Found this Bitcoin article online and thought it was pretty great!

http://www.hartfordadvocate.com/commentary/is-it-time-for-digital-only-dollars-2

Is It Time For Digital-Only Dollars?

Written by Phil Maymin    
Thursday, 08 July 2010 16:52

The nice thing about gold as a currency is that no government can easily and capriciously tax it. Paper money is easy: just print more and spend it however you want. But Gold is relatively stable, and it doesn’t go bad and can be stored easily.

But you can’t fit it in your wallet. You can’t easily break it into smaller pieces or combine pieces to make larger ones. Gold is not the ultimate currency.

Currency backed by gold is more mobile, but you have to trust someone to exchange your paper or digital claim for actual gold. And if that someone happens to be a government, that trust is guaranteed to be betrayed.

We are living now in an information-driven world. Perhaps currency can be encoded as bits. Even a decade ago, this would have sounded impossible. But because of the widespread dissemination of powerful computing and interconnected networking, some new approaches have recently been developed.

One example is called BitCoin, a free, open-source, peer-to-peer, anonymous, network-based currency. Its creator Satoshi Nakamoto calls it a “cryptocurrency” because there is no way for a middleman to intercept, prevent or tax any exchange of money. Even the users themselves don’t necessarily know the real-world identities of who they are dealing with. And there cannot be any inflation or currency manipulation. There is no central database for the police to raid and no way for your bitcoins to be stolen. It’s amazing Nakamoto’s algorithm is able to guarantee all these benefits.

Imagine it on your iPhone. You walk around and pay for whatever you want without any worries. Even if your phone is stolen, there is no way to access your money without you. It is stable, private, untaxable and uninflatable. Pretty good. It will be great once you can buy groceries with it.

Transactions will always require the BitCoin network. You may think we will always have a network. There’s no way the government could interfere with the entire internet, is there? Even China could probably be twarted by an electronic currency network.

Never underestimate the hunger of a politician. They will always think of a way to use brute force to get your stuff.
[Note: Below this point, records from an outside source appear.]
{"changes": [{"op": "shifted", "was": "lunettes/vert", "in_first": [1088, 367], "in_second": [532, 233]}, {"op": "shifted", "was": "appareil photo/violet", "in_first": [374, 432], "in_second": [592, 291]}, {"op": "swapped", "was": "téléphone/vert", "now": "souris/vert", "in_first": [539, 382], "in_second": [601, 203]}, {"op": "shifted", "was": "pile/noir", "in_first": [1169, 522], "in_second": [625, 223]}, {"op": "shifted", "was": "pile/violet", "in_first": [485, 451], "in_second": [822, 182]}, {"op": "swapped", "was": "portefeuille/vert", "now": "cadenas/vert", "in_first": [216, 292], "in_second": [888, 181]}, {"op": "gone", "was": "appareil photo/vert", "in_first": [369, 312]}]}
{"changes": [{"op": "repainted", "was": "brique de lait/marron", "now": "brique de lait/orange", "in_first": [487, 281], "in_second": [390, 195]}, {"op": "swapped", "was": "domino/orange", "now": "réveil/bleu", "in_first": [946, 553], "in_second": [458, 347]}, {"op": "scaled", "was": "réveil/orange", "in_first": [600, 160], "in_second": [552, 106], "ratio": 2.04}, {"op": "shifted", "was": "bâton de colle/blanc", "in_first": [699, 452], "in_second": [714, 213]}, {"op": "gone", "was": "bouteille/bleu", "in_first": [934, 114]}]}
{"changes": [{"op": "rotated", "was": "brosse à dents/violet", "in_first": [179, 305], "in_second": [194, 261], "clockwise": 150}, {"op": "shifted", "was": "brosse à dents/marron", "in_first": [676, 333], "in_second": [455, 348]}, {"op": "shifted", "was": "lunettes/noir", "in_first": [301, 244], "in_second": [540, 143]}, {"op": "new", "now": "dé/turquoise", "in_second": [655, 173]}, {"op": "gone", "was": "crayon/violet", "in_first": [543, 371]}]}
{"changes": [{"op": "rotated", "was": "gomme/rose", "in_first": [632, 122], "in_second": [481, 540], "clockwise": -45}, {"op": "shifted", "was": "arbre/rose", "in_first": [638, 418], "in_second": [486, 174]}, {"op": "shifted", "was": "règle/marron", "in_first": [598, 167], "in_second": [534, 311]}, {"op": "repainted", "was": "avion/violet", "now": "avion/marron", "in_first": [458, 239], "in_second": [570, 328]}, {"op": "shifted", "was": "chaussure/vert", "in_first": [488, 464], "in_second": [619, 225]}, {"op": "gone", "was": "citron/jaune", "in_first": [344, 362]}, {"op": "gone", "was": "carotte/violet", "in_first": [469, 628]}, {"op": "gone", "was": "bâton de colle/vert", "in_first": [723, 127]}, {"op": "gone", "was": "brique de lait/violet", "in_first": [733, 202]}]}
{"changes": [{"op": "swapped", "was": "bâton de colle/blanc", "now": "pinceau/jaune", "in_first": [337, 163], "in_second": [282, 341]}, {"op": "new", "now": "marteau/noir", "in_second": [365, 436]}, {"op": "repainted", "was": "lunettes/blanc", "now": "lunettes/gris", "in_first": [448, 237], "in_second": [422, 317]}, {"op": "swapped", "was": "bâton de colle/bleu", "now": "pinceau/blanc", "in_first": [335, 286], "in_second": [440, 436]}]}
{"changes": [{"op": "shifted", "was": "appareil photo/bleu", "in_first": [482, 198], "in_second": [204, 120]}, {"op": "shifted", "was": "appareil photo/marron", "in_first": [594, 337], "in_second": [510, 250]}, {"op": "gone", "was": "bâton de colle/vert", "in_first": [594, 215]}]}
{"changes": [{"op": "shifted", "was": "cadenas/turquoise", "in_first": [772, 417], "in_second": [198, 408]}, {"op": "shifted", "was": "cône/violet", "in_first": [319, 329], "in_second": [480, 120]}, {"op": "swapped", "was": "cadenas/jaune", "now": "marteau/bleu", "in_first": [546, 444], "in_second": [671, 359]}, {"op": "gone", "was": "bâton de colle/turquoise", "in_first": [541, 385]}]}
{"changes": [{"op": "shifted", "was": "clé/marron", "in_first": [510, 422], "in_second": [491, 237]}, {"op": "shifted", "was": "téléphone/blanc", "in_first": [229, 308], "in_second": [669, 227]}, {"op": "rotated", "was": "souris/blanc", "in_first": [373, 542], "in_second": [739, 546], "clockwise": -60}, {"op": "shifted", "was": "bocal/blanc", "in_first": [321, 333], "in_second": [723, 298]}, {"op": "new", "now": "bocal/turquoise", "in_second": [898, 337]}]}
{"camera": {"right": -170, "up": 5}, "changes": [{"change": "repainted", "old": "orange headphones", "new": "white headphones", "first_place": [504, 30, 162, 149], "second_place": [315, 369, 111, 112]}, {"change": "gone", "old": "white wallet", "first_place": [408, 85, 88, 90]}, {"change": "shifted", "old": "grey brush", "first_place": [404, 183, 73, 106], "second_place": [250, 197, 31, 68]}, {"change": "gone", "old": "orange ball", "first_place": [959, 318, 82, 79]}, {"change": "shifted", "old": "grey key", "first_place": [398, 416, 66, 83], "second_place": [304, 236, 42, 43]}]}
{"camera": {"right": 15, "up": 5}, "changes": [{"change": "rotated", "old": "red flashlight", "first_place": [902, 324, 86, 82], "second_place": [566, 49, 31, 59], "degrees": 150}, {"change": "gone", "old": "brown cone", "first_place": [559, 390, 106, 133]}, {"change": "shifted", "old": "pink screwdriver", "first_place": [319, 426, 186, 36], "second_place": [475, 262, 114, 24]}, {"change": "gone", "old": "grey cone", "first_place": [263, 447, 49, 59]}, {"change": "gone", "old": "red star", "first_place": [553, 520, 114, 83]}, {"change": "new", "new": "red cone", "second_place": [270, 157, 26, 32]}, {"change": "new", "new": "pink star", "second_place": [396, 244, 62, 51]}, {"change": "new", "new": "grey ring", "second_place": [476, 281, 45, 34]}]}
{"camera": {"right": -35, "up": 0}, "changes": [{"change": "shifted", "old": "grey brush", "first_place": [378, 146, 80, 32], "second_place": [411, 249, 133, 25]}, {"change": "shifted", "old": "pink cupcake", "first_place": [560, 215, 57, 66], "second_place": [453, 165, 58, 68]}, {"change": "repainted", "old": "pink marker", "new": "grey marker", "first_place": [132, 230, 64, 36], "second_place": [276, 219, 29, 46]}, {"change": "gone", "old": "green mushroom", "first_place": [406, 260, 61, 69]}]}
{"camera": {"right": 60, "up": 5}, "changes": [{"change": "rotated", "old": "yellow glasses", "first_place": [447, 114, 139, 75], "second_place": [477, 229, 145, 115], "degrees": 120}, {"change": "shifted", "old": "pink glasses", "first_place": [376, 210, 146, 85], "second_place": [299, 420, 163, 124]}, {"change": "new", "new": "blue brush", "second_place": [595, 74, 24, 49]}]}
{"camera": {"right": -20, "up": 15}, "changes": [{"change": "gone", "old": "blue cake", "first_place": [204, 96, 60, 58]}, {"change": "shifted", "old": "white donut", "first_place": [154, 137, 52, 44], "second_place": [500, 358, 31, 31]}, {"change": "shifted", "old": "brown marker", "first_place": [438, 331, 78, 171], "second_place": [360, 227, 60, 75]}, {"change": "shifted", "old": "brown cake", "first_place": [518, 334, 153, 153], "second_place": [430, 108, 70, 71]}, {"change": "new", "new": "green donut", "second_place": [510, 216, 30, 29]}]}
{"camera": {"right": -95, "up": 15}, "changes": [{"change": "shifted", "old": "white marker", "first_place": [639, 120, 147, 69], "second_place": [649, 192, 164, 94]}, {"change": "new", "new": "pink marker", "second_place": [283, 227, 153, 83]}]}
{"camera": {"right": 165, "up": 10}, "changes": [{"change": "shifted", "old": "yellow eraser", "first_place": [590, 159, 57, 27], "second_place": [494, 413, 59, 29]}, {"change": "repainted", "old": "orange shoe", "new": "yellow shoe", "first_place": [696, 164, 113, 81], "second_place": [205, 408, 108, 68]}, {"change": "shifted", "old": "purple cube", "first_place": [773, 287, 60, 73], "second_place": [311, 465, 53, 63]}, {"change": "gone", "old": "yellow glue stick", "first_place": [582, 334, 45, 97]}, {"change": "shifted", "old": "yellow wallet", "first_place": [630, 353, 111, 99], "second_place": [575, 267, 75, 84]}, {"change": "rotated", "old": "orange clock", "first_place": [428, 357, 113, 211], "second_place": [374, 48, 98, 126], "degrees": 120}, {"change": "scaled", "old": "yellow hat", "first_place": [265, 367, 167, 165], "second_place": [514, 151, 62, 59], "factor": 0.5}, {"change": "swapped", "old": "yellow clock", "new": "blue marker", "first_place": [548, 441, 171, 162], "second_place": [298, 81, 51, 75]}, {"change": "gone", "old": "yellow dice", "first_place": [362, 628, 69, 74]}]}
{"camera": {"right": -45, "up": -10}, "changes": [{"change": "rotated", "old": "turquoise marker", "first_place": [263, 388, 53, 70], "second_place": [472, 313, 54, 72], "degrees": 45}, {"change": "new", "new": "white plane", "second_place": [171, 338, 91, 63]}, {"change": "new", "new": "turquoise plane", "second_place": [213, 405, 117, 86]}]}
Our senator Joe Lieberman has proposed a plan that would allow the president to shut down the entire internet for “national security reasons.” What could drive a politician to insecurity more than the uneasy feeling that there are some economic transactions happening without his hand in the pie?

The “internet kill switch” has a 120-day limit, after which Congress would rubber-stamp a longer web death. They are all in it together, and when they can’t get their coins, you won’t get your bits.

They will argue — as they did with the Patriot Act, the invasion of Iraq, the health care bill and all the bailouts — that they are doing this for our own good, to protect us from systemic failure. Wouldn’t it be terrible if terrorists could shut down our entire internet? The only way to protect ourselves is to shut it down before they can. Let’s shackle ourselves before they do.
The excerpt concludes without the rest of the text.